I have no ill will towards the USC Basketball program. In a very indirect way, they are responsible for me ending up at Cal(*). Andy Enfield is a good coach who has shown the ability to change the team’s style based on his roster. Coach Enfield started off his first two seasons at USC in 2013-14 with a combined 33-43 record. Since then, Enfield has compiled a 165-80 record, always finishing in the top half of the conference, and reaching 4 NCAA tournaments. It is the ideal trajectory for a non-legacy basketball school. Instead, I reserve my USC vitriol for the football program.
This year, USC is off to a sluggish start. Coming into last night’s game, USC was 4-3, with no notable wins and a season-opening home loss to Florida Gulf-Coast, Enfield’s previous school. There was a good crowd at Haas for a midweek game, the team played with intensity, and USC was still showing signs of sluggishness. This was a winnable game for Cal.

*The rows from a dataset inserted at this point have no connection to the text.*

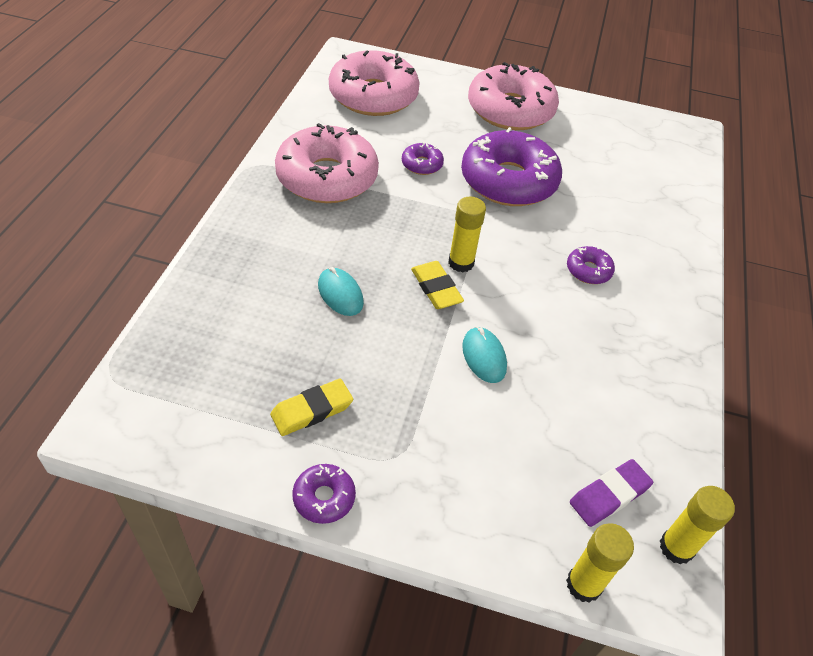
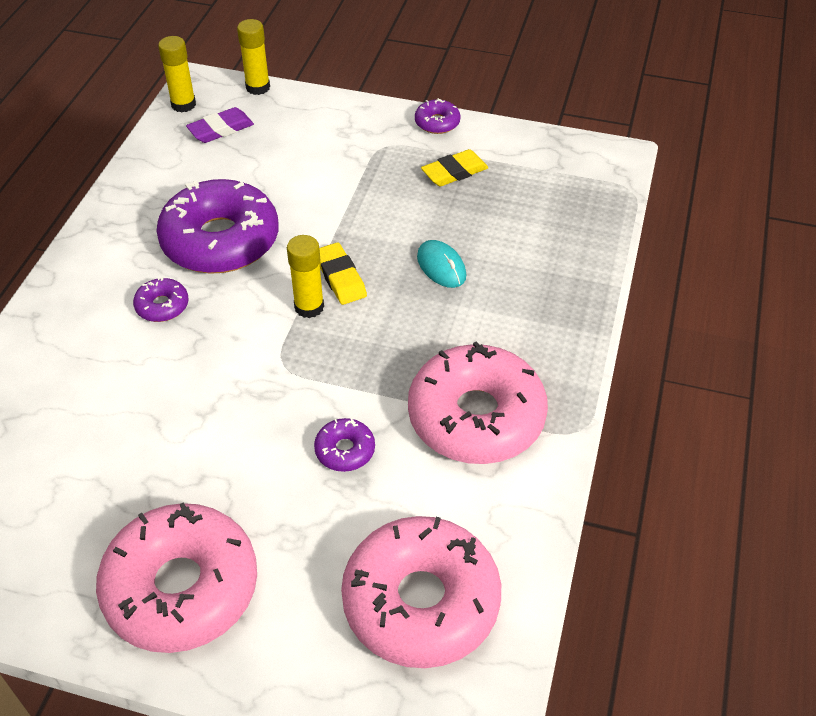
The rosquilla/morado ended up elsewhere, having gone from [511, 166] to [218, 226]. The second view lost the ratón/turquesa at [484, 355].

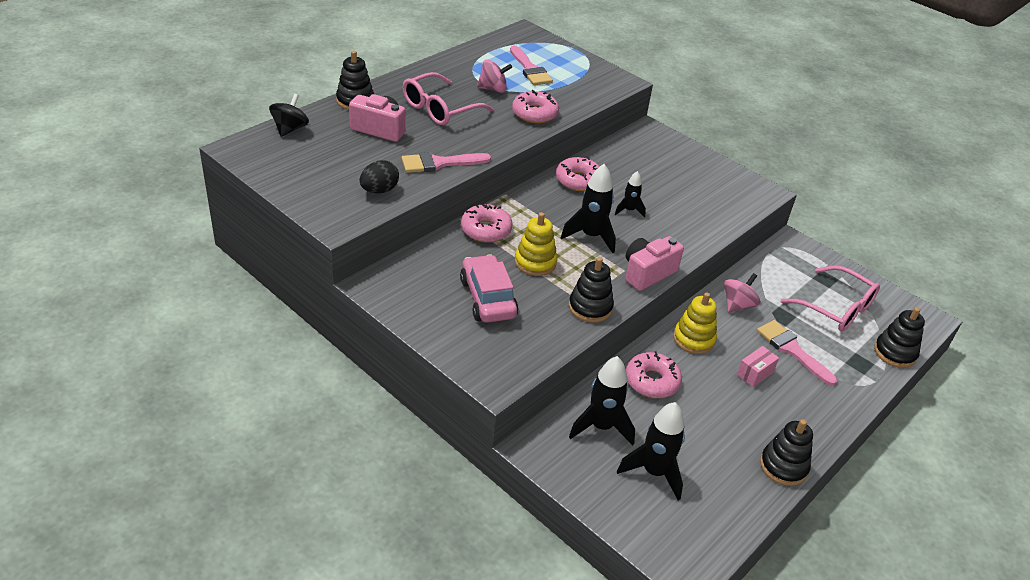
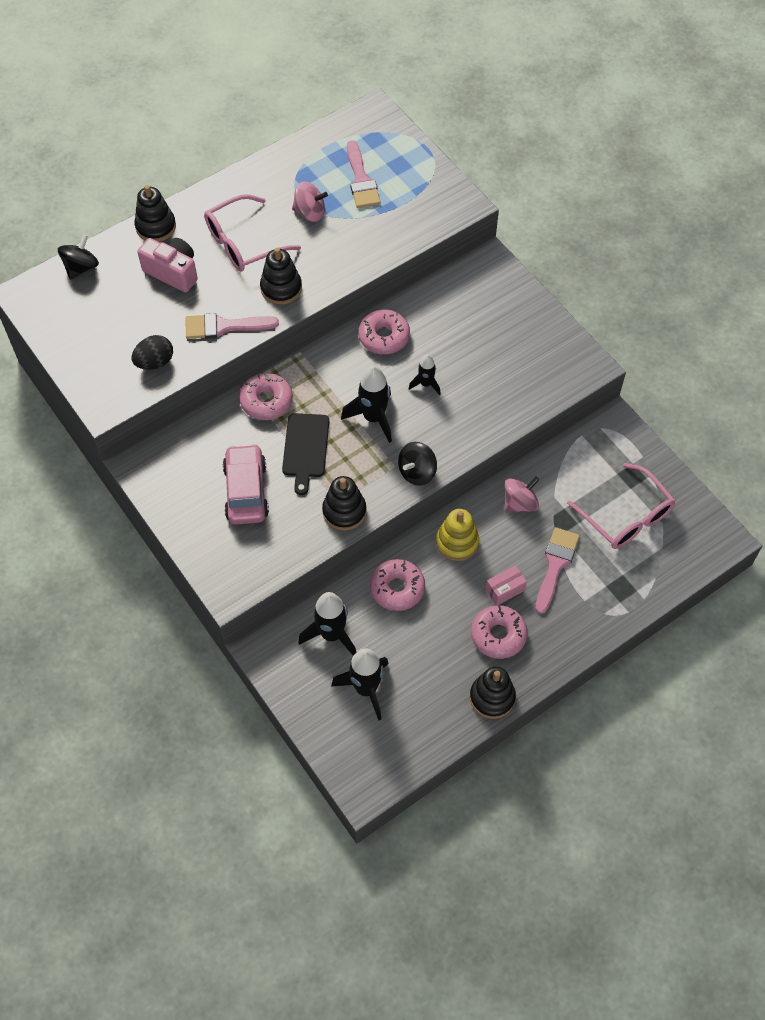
The rosquilla/rosa ended up elsewhere, having gone from [535, 106] to [499, 632]. Where the juguete apilable/amarillo stood at [536, 244], the tabla de cortar/negro came to stand at [305, 454]. Where the cámara/rosa stood at [654, 263], the peonza/negro came to stand at [417, 464]. The pincel/rosa at [797, 353] ended up facing another way, 45 degrees clockwise from before. The juguete apilable/negro ended up elsewhere, having gone from [899, 337] to [281, 276].

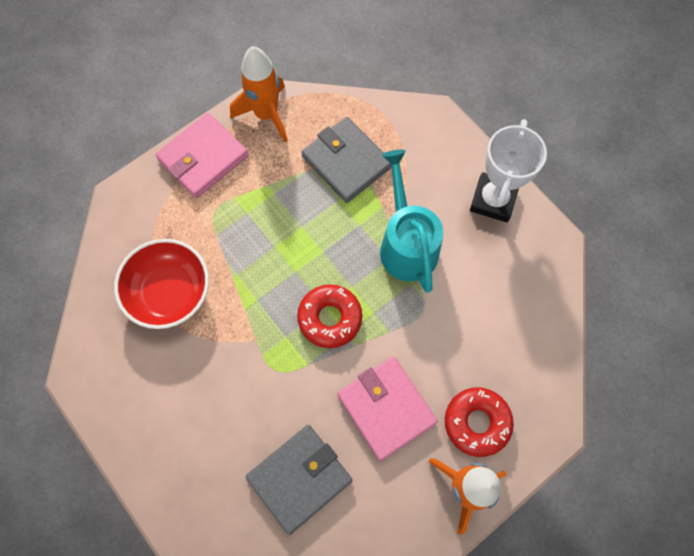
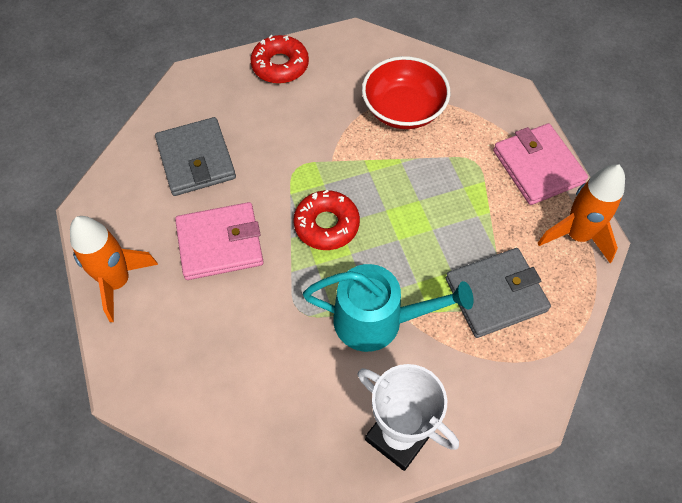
The rosquilla/rojo ended up elsewhere, having gone from [479, 422] to [279, 59].

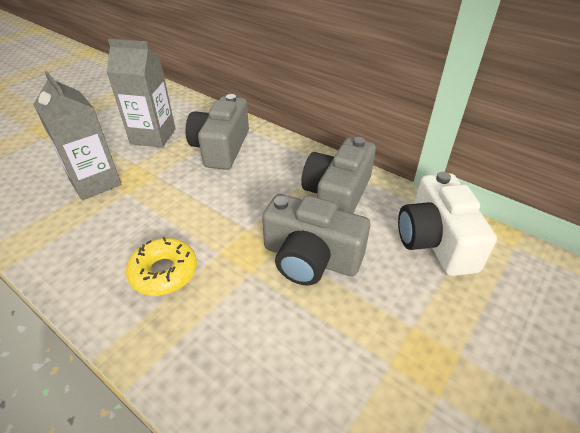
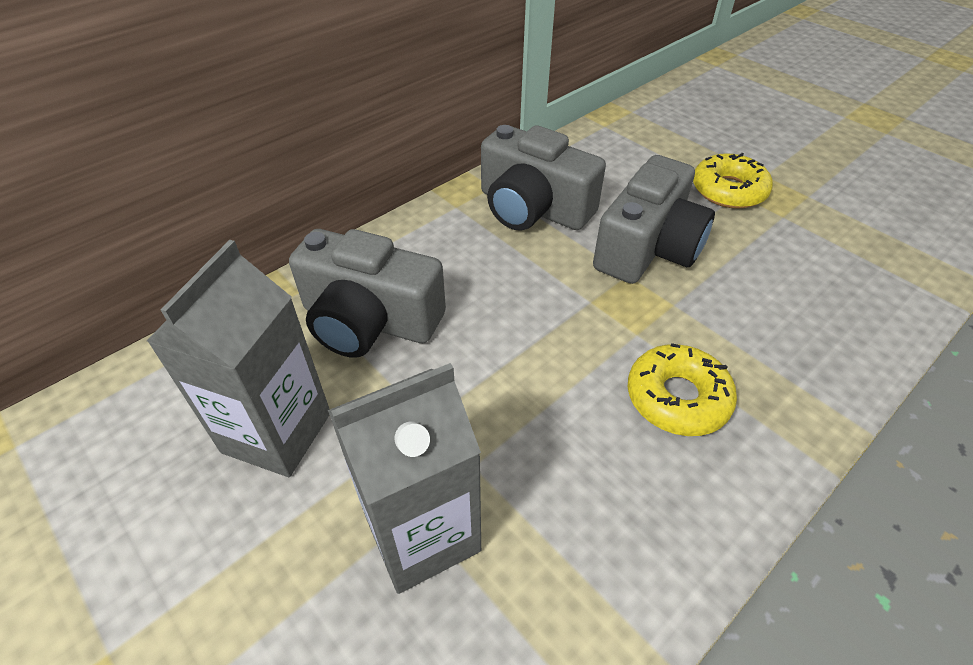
The second view lost the cámara/blanco at [447, 224]. The second view gained the rosquilla/amarillo at [733, 181].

Except you can’t win if you can’t score.
First, let’s highlight the positives;
Cal had 19 offensive rebounds
Cal had 8 total turnovers, less than half their season average
Cal played very good on-ball defense. Their switches were better, and they were closing out on the shooters better than I’ve seen all year. USC’s star duo of Boogie Ellis and Drew Peterson were held to 20 combined points on 7-of-16 shooting
Devin Askew only shot 7-for-21 from the field, but his driving and penetration earned him 7 foul shots (game high), and opened up some secondhand baskets for Lars Theimann
And now, the negatives;
Those 19 offensive rebounds netted only seven second-chance points.
In the first half, Cal shot 17.6% on field goal attempts (6-of-34). For the game, they shot only 27.7%(18-of-65)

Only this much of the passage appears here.